Familiar with this?

Discussion in 'Basses [BG]' started by JohnArnson, Jun 8, 2019.

  1. JohnArnson


    May 28, 2019
    I got a bass I am really happy with, fantastic to play, and after I installed a P/J pair of EMG Geezer Butler pickups in it have close to near my ideal tone as well.

    An Ibanez Mikro bass that I was lucky had perfectly leveled frets from stock and possible the most stable neck I ever had on any guitar or bass.

    It sounds amazing through my tube preamp and an 8 band graphic EQ that I use to adjust the tone slightly, going through my old transistor amp and a 2 X 10" cab with tweeter.

    I don't know how it could possibly sound any better really, very close to ideal for me.

    Yet I can't help but keep feeling the urge to look for alternative basses, pickups, preamps and amps.

    Don't really know what it is I am hoping will improve, as I, as said, am really happy with the playability and tone of my bass and rig, and never sounded better.

    But apparently that doesn't help my GAS.

    I guess I am lucky to be relatively poor, which prevents me from acquiring a lot of gear I would likely find wouldn't be any improvement at all, probably ending up in a drawer or a corner of my apartment unused, and forced to really think things through before I buy anything new.

    Anyone familiar with this irrational affliction?

    I could understand it if I wasn't actually perfectly happy with the tone and playability of my bass and rig, but as it is it just doesn't seem to make any sense to me.
    Last edited: Jun 8, 2019
  2. Element Zero

    Element Zero Supporting Member

    Dec 14, 2016
    It’s this forum. It plays with your mind.
    BK bassist, gebass6, Spectrum and 6 others like this.
  3. Sounds like you have GAS my friend.
  4. Bass V

    Bass V

    Dec 11, 2008
    Honolulu, Hawaii
    it's a common affliction, embrace it, it's a bass. being poor shouldn't stop you from buying more.
  5. jd56hawk


    Sep 12, 2011
    The Garden State
    Why wouldn't you want another bass?
    That's the only question.
    Despite all the talk about how good entry-level Ibanez and Squier basses are, I have to think that quite a few people who own them want something better.

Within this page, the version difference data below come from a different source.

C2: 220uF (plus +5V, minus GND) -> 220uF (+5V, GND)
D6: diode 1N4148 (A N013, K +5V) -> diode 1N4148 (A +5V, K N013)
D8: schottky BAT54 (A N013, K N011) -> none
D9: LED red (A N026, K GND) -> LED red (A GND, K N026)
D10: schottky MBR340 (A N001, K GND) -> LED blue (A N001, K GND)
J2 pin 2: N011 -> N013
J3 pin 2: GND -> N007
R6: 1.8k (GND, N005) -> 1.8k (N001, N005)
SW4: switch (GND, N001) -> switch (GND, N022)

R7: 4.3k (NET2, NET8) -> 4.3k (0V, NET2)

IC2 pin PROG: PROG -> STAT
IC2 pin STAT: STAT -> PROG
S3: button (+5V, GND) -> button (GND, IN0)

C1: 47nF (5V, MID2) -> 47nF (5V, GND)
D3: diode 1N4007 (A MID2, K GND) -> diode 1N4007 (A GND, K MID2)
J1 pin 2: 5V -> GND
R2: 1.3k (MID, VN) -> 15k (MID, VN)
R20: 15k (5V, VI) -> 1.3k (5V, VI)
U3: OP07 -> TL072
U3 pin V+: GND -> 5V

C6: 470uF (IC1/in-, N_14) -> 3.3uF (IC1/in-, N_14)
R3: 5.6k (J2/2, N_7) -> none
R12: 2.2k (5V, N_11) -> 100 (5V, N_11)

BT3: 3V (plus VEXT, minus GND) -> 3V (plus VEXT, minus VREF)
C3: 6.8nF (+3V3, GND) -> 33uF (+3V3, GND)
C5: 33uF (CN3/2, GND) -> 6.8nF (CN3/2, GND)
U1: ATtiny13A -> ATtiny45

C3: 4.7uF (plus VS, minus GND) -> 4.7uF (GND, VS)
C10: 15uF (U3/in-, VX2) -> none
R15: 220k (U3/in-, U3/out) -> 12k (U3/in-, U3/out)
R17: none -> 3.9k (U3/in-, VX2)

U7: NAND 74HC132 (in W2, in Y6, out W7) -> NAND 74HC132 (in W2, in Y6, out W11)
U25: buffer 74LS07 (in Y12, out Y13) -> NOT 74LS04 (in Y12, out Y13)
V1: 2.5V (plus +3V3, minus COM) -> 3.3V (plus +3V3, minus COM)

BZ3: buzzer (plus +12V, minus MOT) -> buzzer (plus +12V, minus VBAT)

    I learned to play on a Squier CV Jazz and it was perfect for what I wanted at that time, but I was constantly looking for something better, trying between fifty to sixty basses a year, and I eventually found one. Then, I found two more.

    I must've posted a dozen or more times about how good that Squier was, how much I liked the tone, the neck, etc, but guess what...it's gone.
    If i saw the exact same one, I might buy it for sentimental reasons, but it could never replace my number two or three bass, and it doesn't even come close to my number one.

    Are you sure your bass is the best bass for you or do you think there's something better?
    Nothing wrong with how you feel either way, but I bet that you'll eventually find something that will make you forget all about your current bass.
    Last edited: Jun 8, 2019
    ed morgan and MCF like this.
  6. Kro


    May 7, 2003
    New Jersey
    The trick is to redirect your bass enthusiasm away from new gear.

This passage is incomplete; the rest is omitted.